2.3. Experiment Design

Twelve subjects, naïve to BCI applications, participated in the experiments (ten male and two female, aged 37–66 with an average age of 51.25). The subjects were suffering from different types of brain disorders. The experimental protocol was approved by the ethical committee. After the recordings were made, four subjects were excluded from the classifier comparison, since their performance was close to chance level, possibly due to the nature of their brain disorder, or because they did not properly understand the experiment or were too tired to perform the task. The information about the patients, of which the recordings were further considered, that is, their diagnosis, age, and gender, is presented in Table 1.

Table 1.

Information about the patients.

Patient ID Age Gender Diagnosis
Subject 1 43 M Amyotrophic lateral sclerosis. Moderate bulbar palsy.

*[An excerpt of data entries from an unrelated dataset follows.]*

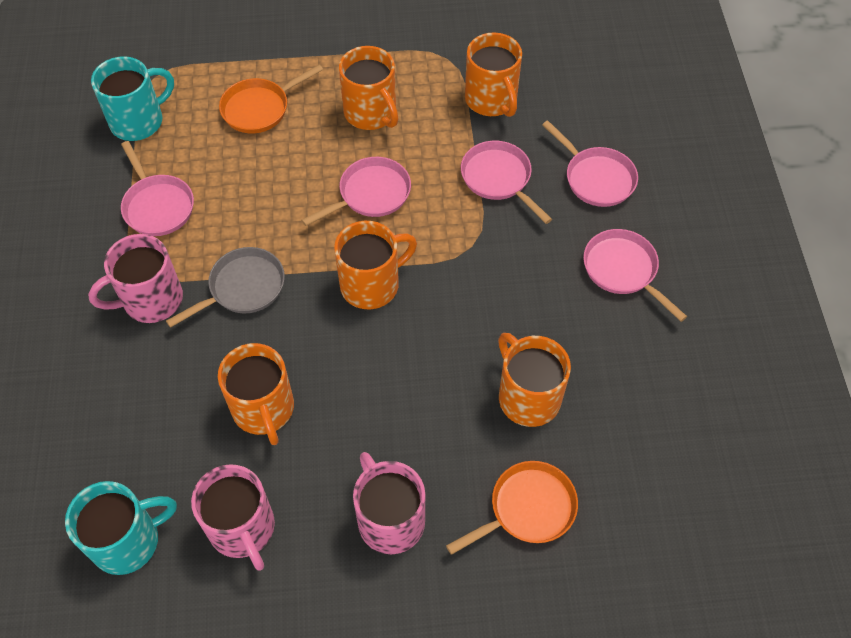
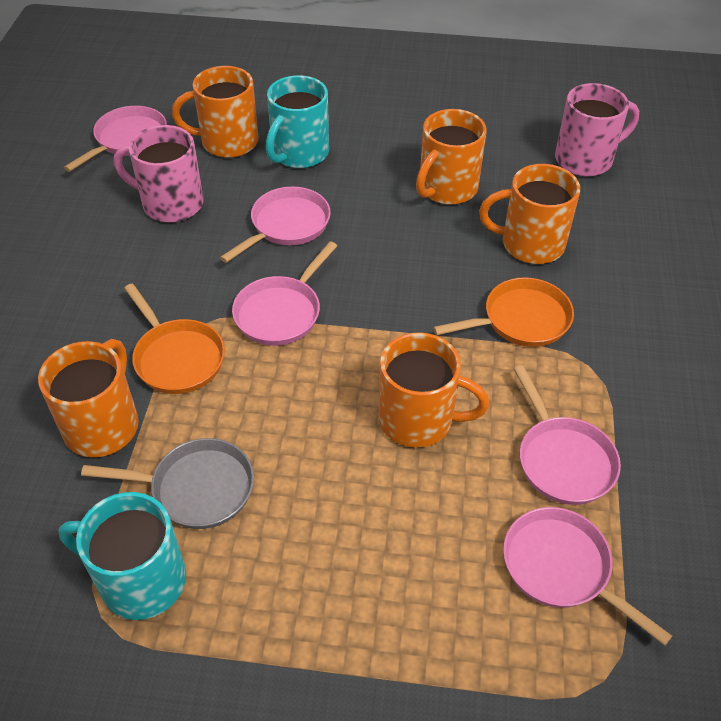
pink mug: 3 -> 2

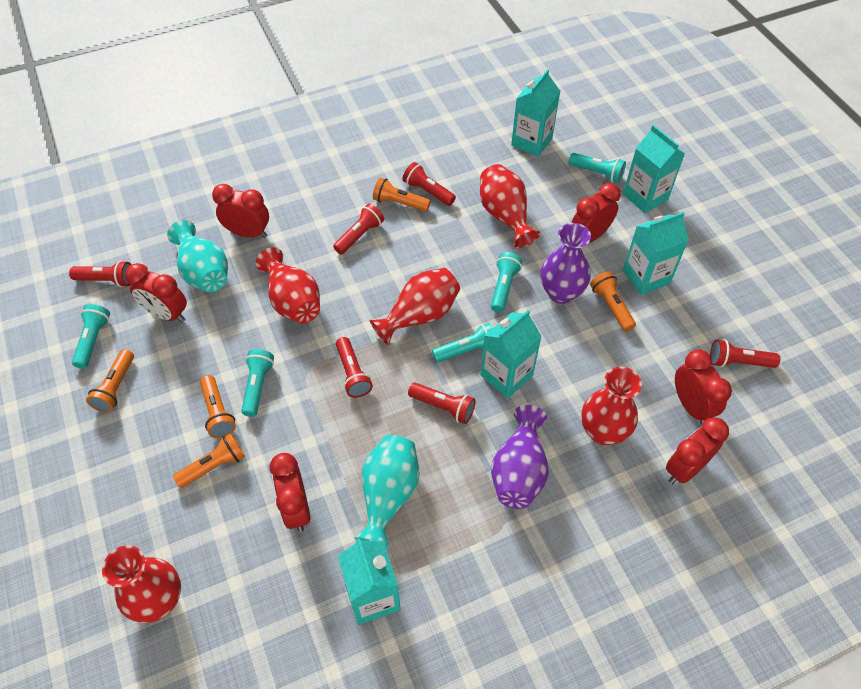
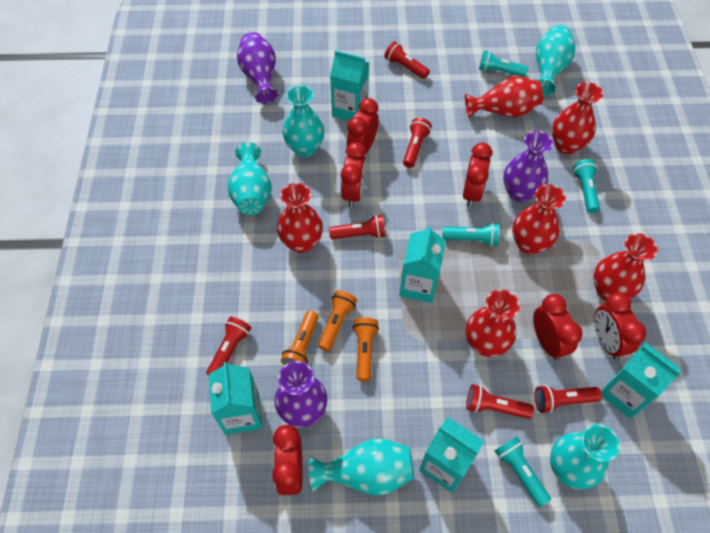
orange flashlight: 5 -> 3
purple vase: 2 -> 3
red vase: 5 -> 6
turquoise flashlight: 5 -> 4
turquoise vase: 2 -> 5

Severe weakness of upper and lower limbs and spasticity in lower limbs.
Subject 2 51 M Right MCA stroke with hypertension (stage II) and mild left hemiparesis.
Subject 3 58 M Spontaneous SAH and secondary intracerebral hemorrhage in the right hemisphere with hypertension (stage III) and severe left hemiparesis.
Subject 4 54 F Left MCA stroke with mild motor aphasia and right hemiparesis.
Subject 5 52 M Posterior circulation stroke. Right hemiparesis with dysarthria.
Subject 6 54 M Left MCA stroke with right hemiparesis and motor aphasia.
Subject 7 36 M Acute left MCA stroke with partial motor aphasia, right hemisensory loss.
Subject 8 65 M Right MCA stroke with hypertension (stage III) and mild left hemiparesis.

We have used the same visual stimulus paradigm as in the first P300-based speller, introduced by Farwell and Donchin in [3]: a matrix of 6 × 6 characters. The only difference is with the character set: in our case, it is the usual set of 26 Latin characters, eight digits, but with two special characters (“_” instead of space and “” as the end of input indicator). Additionally, for some subjects, the Cyrillic alphabet was used. Each experiment was composed of one training and several testing stages. During both stages, columns and rows of the matrix were intensified (see Figure 2) in a random manner. The duration of the intensification was fixed to 100 ms, followed by 100 ms of no intensification. Each column and each row flashed only once during one trial, so each trial consisted of 12 stimulus presentations.

Figure 2.

Figure 2

Typing matrix of the P300 speller. Rows and columns are intensified in random order; one trial consists of the intensifications all six rows and all six columns. The intensification of the third column (a) and of the second row (b) are shown.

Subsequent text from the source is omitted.